Modeling and simulations of the removal of formaldehyde using silver nano-particles attached to granular activated carbon.

A combined reaction, consisting of granular activated carbon (GAC) adsorption and catalytic oxidation, has been proposed to improve the removal efficiencies of formaldehyde, one of the major indoor air pollutants. In this study, silver nano-particles attached onto the surface of GAC (Ag-GAC) using the sputtering method were evaluated for the simultaneous catalytic oxidation and adsorption of formaldehyde. The evolution of CO(2) from the silver nano-particles indicated that formaldehyde was catalytically oxidized to its final product, with the oxidation kinetics expressed as pseudo-first order. In addition, a packed column test showed that the mass of formaldehyde removed by the Ag-GAC was 2.4 times higher than that by the virgin GAC at a gas retention time of 0.5s. However, a BET analysis showed that the available surface area and micro-pore volume of the Ag-GAC were substantially decreased due to the deposition of the silver nano-particles. To simulate the performance of the Ag-GAC, the homogeneous surface diffusion model (HSDM), developed for the prediction of the GAC column adsorption, was modified to incorporate the catalytic oxidation taking place on the Ag-GAC surface.
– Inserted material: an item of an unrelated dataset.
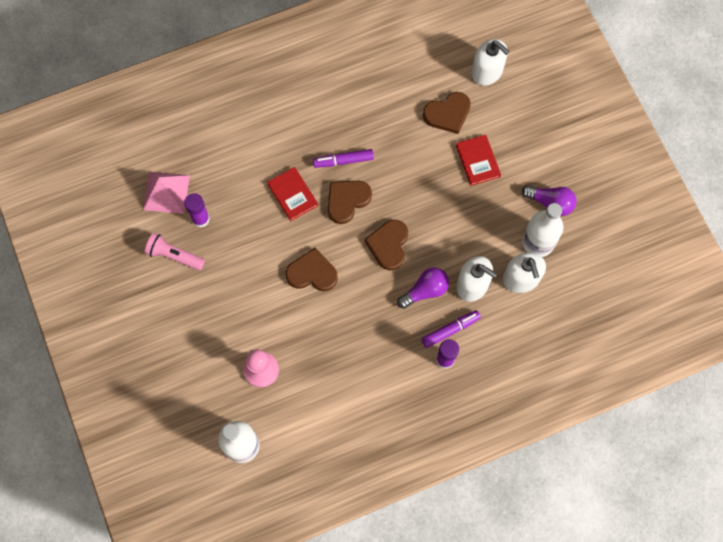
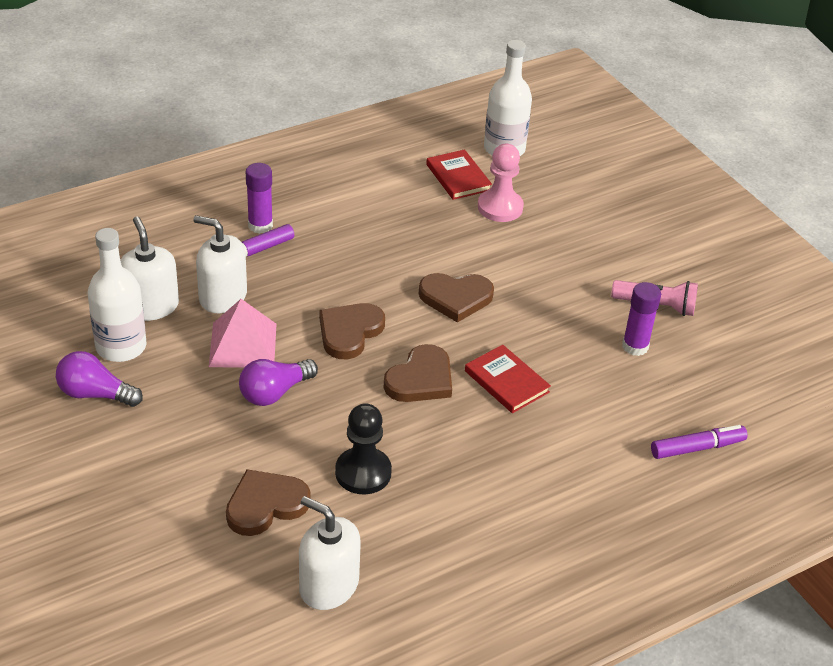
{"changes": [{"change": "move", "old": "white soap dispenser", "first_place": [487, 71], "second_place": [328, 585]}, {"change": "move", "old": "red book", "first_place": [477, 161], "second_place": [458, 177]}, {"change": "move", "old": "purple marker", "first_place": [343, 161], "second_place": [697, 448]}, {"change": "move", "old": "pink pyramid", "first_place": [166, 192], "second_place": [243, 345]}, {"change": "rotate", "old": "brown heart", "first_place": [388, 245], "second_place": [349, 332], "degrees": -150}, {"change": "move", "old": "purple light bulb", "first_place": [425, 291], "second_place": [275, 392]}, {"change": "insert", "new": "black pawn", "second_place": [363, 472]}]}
The modified HSDM demonstrated that numerical simulations were consistent with the experimental data collected from the Ag-GAC column tests. The model predictions implied that the silver nano-particles deposited on the GAC reduced the adsorptive capacity due to decreasing the available surface for the diffusion of formaldehyde into the GAC, but the overall mass of formaldehyde removed by the Ag-GAC was increased due to catalytic oxidation as a function of the ratio of the surface coverage by the nano-particles.